What are copyleft distribution obligations?
Copyleft distribution obligations are the conditions a copyleft license attaches to passing software to others. When you distribute a covered work, the license can require you to provide the corresponding source under the same terms. The obligation is triggered by distribution, not by use, which is why internal use of copyleft code rarely raises the same concern.
When does distribution trigger the source obligation?
Distribution generally means conveying the software to a third party, for example shipping a product, providing a binary, or embedding the code in something you deliver. At that point a copyleft license such as the GPL can require you to make the corresponding source available to the recipient under the same license.
How does the GNU AGPL change the obligation?
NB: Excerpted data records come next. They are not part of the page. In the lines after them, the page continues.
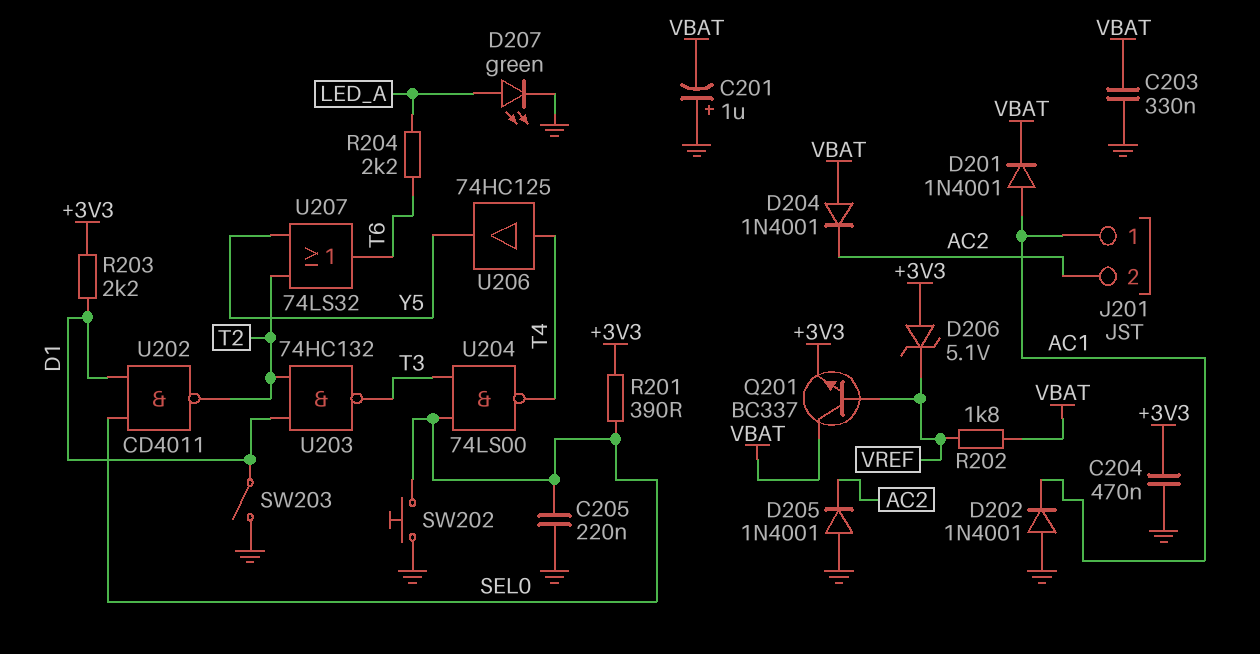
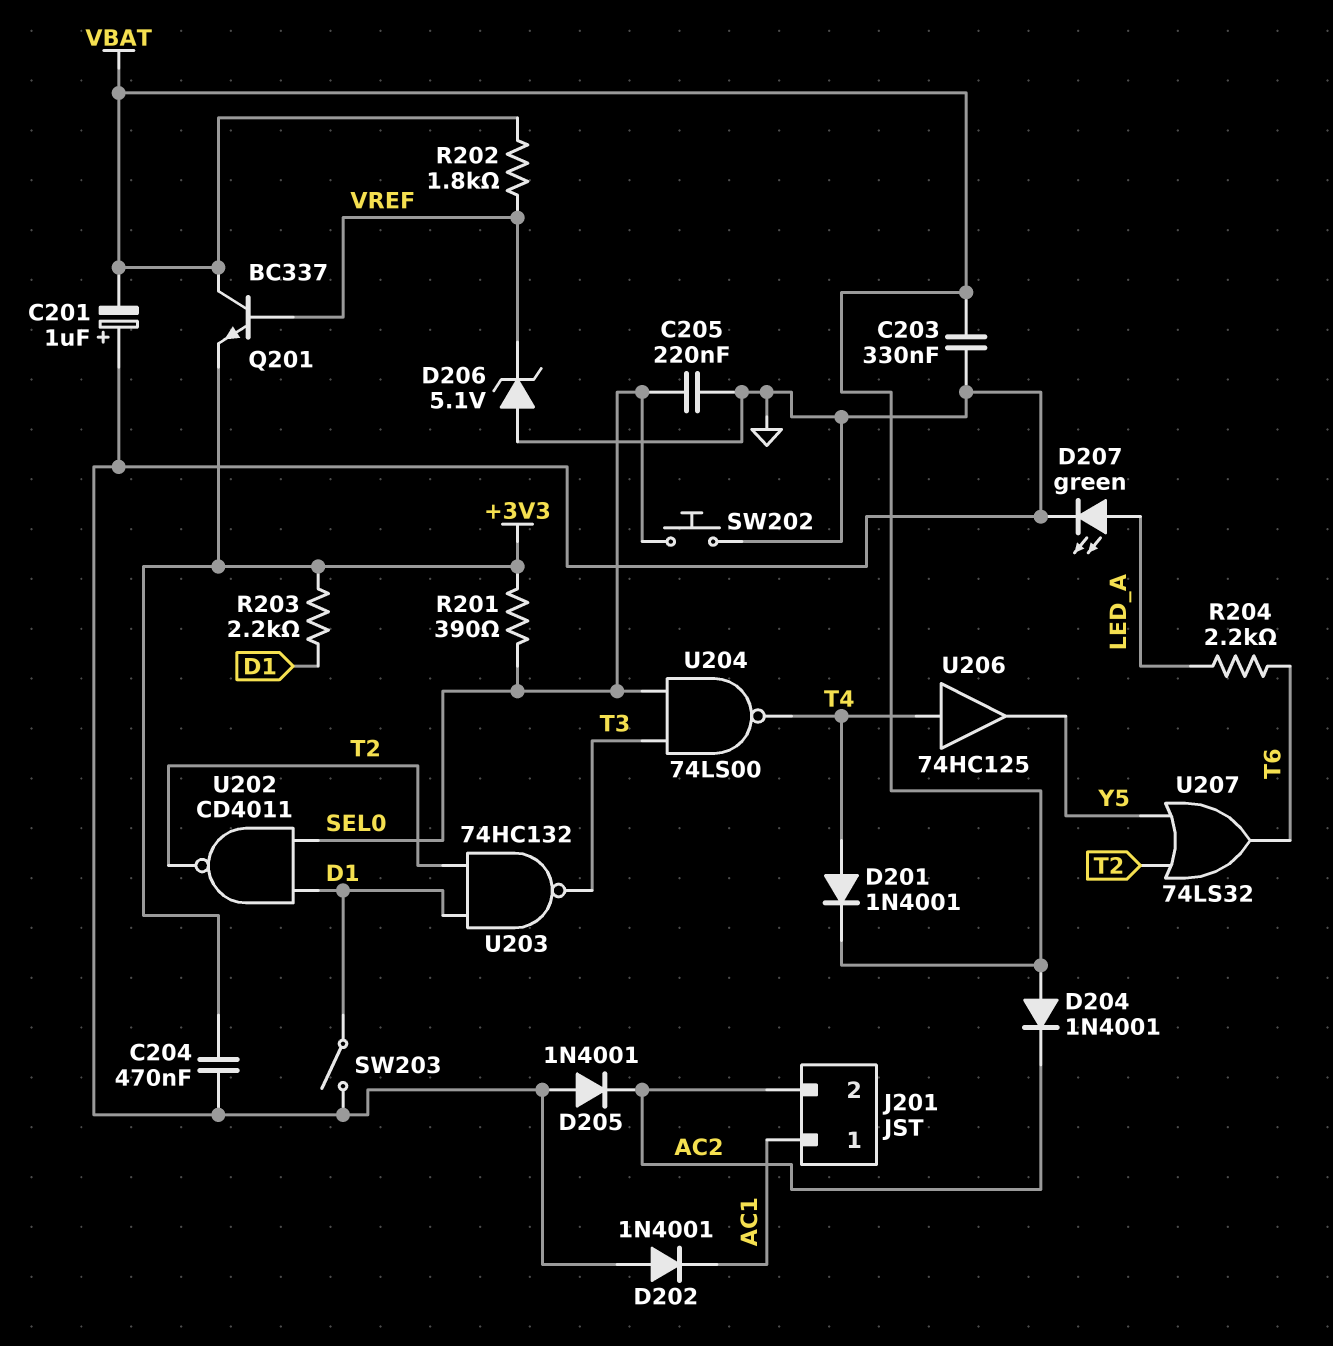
D201: diode 1N4001 (A AC1, K VBAT) -> diode 1N4001 (A T4, K VBAT)
D206: zener 5.1V (A +3V3, K VREF) -> zener 5.1V (A GND, K VREF)

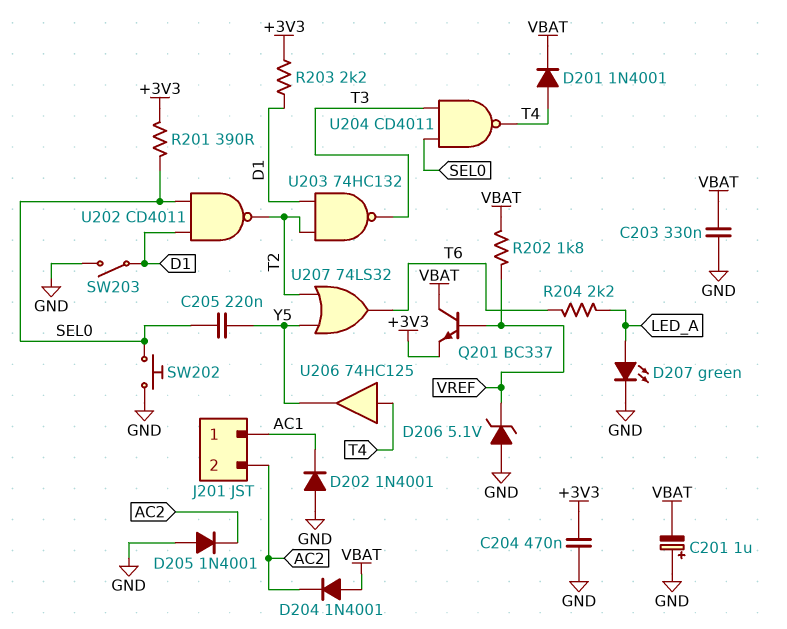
C205: 220nF (GND, SEL0) -> 220nF (SEL0, Y5)
U204: NAND 74LS00 (in SEL0, in T3, out T4) -> NAND CD4011 (in SEL0, in T3, out T4)

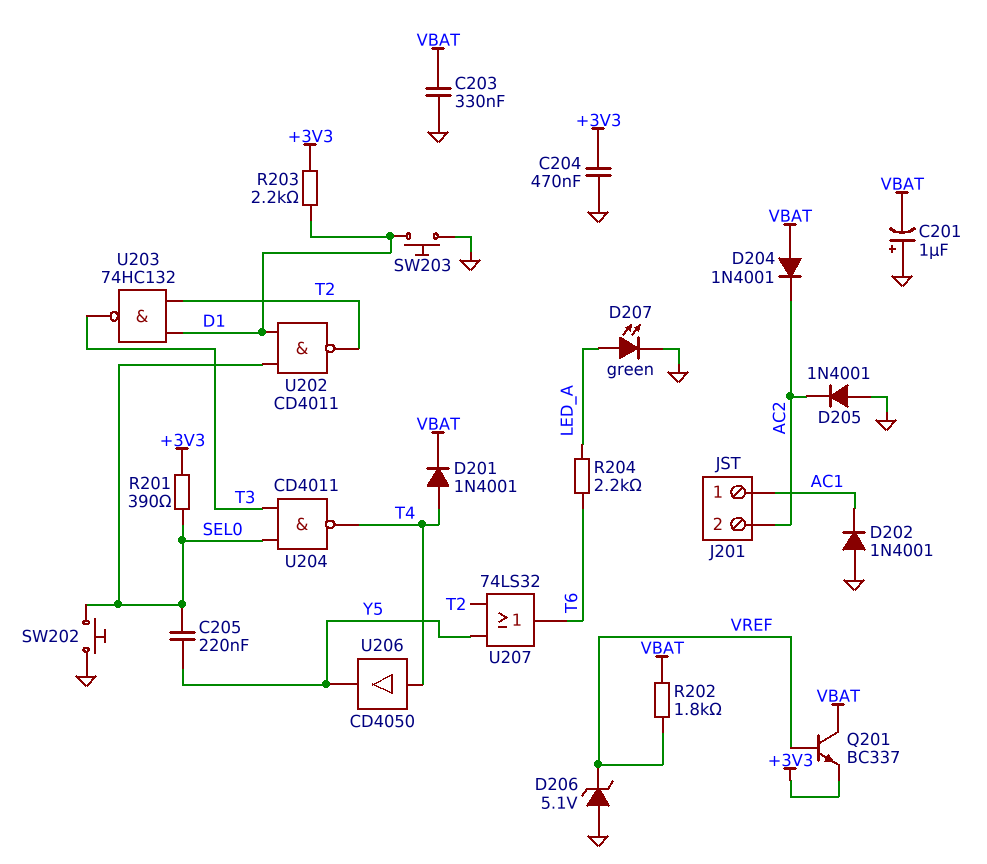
SW203: switch (D1, GND) -> button (D1, GND)
U206: buffer 74HC125 (in T4, out Y5) -> buffer CD4050 (in T4, out Y5)

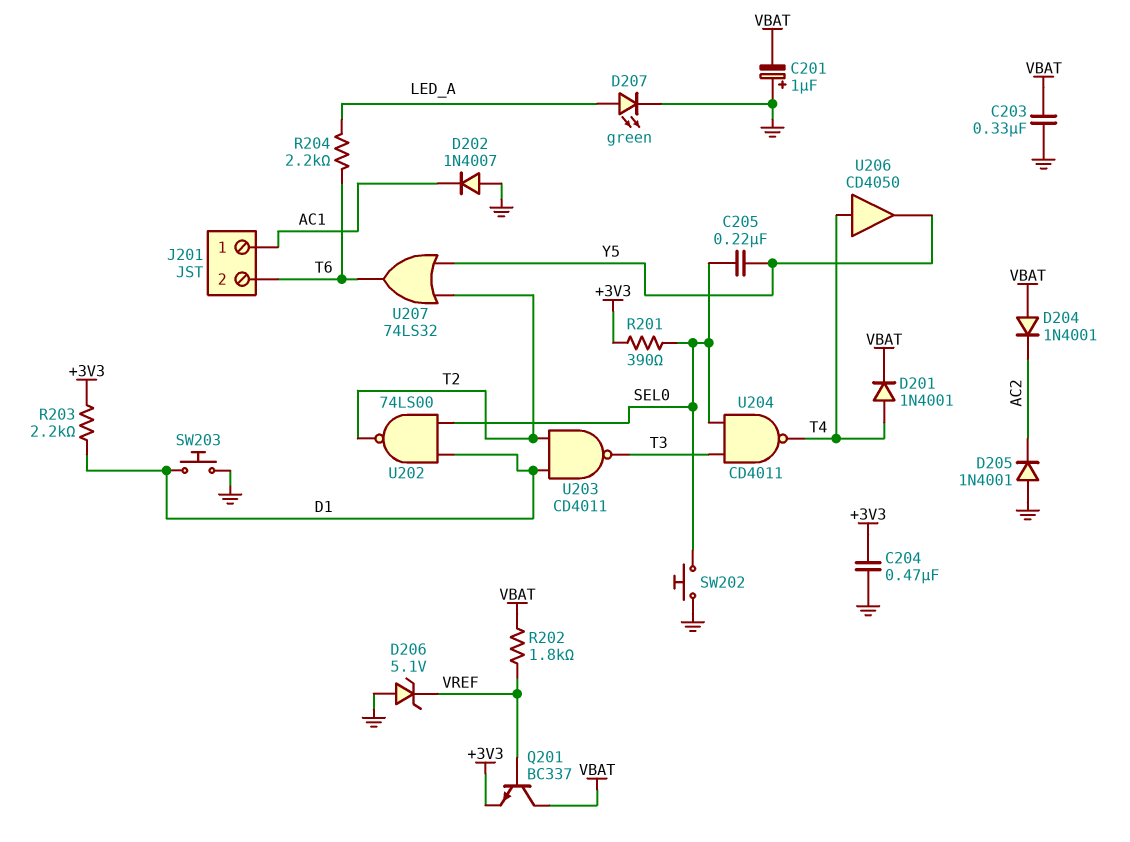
D202: diode 1N4001 (A GND, K AC1) -> diode 1N4007 (A GND, K AC1)
J201 pin 2: AC2 -> T6
U202: NAND CD4011 (in D1, in SEL0, out T2) -> NAND 74LS00 (in D1, in SEL0, out T2)
U203: NAND 74HC132 (in D1, in T2, out T3) -> NAND CD4011 (in D1, in T2, out T3)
The GNU AGPL extends the trigger from distribution to network interaction. If you modify AGPL covered software and let users interact with it over a network, the license can require you to offer those users the corresponding source. This closes the gap that let hosted services use copyleft code without distributing anything.
Does internal use trigger copyleft obligations?
Generally no for ordinary copyleft licenses, because there is no distribution to a third party. The exception is the GNU AGPL, where offering modified software to users over a network can trigger the source offer even without classic distribution. The distinction is central to assessing real exposure.
Is this legal advice?
No. This is commercial and licensing risk advisory, not legal advice. Whether a specific obligation is triggered by your distribution or service model is a legal question. We map and quantify the exposure and recommend you engage your own counsel for interpretation.